Research On HCCI Combustion Feedback Control With Knock Sensor And Flywheel Speed

Homogeneous Charge Compression Ignition (HCCI) combustion is considered as the new generation combustion and received a lot of attention from the world-wide automotive field due to ultra-low NOx emissions and high thermal efficiency.HCCI combustion is a complicated chemical reaction dynamic process. The combustion feedback method become to the key issues due to there is no direct control method to manage the HCCI combustion process and the feedback method become one obstacle on the way of HCCI engine industrialization. This paper proposed a new feedback method with the combining use of knock signal and flywheel instant velocity, which offers theory direction to resolve the problems laying in HCCI feedback process.By analyzing the knock sensor signal and flywheel instant velocity signal in different working condition, this paper proposed a new feedback method for HCCI combustion. It is to get combustion information with knock sensor signal and flywheel instant velocity which can replace the cylind pressure sensor and has desirable precision.Based on the coupled feedback idea, A set feedback model are build based on the 7 knock sensor signal eigenvalues and 14 flywheel instant velocity eigenvalues, including misfire detecting model, maximum pressure rise rate on the boundary model, combustion mode identification model, CA10 feedback model and CA50 feedback model. The average prediction error of CA50 feedback model in generl working condition is less than 0.7°CA which meets the requirements of closed-loop control for HCCI combustion.It is difficult to realize the realtime feedback of HCCI combustion due to the calculation of HCCI combustion feedback is a complex process and need huge computation capacity.
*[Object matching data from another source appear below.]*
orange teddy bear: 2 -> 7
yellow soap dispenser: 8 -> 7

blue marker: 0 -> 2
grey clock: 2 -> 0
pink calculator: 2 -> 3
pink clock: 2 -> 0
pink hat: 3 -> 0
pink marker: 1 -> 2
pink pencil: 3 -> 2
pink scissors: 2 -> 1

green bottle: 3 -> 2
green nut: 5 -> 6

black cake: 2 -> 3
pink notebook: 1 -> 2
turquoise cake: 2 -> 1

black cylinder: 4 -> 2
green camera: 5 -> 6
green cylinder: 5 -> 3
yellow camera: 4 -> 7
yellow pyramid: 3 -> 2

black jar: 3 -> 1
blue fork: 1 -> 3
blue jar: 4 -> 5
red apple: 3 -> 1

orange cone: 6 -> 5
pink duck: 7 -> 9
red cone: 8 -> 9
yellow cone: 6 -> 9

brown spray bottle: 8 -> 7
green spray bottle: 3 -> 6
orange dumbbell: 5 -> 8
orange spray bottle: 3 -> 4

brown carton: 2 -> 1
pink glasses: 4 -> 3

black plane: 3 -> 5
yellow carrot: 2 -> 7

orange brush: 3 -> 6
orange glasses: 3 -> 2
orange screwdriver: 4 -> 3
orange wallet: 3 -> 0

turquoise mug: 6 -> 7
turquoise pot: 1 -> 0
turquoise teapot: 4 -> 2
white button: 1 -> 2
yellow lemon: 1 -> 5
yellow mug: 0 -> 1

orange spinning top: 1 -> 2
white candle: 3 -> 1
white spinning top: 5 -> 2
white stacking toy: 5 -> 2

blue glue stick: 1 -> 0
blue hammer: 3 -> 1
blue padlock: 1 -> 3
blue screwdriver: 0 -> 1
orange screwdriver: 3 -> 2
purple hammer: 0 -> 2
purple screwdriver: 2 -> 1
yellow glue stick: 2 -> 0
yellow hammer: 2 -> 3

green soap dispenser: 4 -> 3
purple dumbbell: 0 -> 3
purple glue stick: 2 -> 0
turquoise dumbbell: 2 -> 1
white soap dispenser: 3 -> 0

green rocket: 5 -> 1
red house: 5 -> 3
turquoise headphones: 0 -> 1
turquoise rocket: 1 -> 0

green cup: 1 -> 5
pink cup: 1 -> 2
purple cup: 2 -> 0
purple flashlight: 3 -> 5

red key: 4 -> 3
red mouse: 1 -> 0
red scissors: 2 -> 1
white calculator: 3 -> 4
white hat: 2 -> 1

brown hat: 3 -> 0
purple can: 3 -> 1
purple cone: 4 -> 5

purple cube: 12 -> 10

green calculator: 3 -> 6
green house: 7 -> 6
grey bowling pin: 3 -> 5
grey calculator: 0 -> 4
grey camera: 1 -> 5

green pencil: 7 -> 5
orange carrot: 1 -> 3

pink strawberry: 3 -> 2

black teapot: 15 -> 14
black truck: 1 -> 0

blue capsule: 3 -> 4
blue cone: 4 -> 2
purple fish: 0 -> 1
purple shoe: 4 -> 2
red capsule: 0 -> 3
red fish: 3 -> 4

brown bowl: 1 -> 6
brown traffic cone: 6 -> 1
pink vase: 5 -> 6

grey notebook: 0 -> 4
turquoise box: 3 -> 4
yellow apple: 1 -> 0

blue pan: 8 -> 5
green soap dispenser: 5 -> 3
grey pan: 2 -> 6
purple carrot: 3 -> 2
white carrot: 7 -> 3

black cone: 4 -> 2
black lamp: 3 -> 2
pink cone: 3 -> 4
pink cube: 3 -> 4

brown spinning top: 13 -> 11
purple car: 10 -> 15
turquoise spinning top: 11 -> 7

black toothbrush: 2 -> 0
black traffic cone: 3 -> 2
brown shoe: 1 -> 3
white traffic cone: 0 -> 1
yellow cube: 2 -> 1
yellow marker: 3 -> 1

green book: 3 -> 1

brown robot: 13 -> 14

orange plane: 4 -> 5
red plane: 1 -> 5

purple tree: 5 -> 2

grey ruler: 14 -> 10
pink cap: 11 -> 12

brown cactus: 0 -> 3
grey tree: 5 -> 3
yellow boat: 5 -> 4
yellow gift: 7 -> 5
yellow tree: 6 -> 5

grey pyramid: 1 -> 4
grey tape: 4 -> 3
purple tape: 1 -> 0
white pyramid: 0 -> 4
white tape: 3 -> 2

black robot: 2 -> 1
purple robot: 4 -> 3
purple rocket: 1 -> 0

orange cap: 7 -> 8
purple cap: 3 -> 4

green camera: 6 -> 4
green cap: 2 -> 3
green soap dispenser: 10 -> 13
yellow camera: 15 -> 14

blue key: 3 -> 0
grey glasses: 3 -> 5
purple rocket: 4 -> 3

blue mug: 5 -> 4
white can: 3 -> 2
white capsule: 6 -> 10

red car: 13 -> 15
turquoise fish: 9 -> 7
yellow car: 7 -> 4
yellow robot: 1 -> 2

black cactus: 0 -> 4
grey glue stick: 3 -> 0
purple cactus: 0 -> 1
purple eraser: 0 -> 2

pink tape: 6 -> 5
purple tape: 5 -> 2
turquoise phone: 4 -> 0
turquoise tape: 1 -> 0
To resolve this key problem, this paper adopt 32 bit microcontroller of multi-CPU and proposed parallel calculation implementation on the microcontroller. To release the multi-CPU's compution capacity, the instant velocity measurement model, the knock signal sample and conditioning model and the engine component drivering model's are implemented in different CPUs of the microcontroller. The parallel process is implemented through the arrangement of the realtim shedular. In this paper, the combustion feedback uint is build with parallel calculation implementation and the whole feedback calculation needs 2.698ms with the multi-CPU microcontroller and the parallel implementation, which meet the real-time requirement of the HCCI close-loop control system.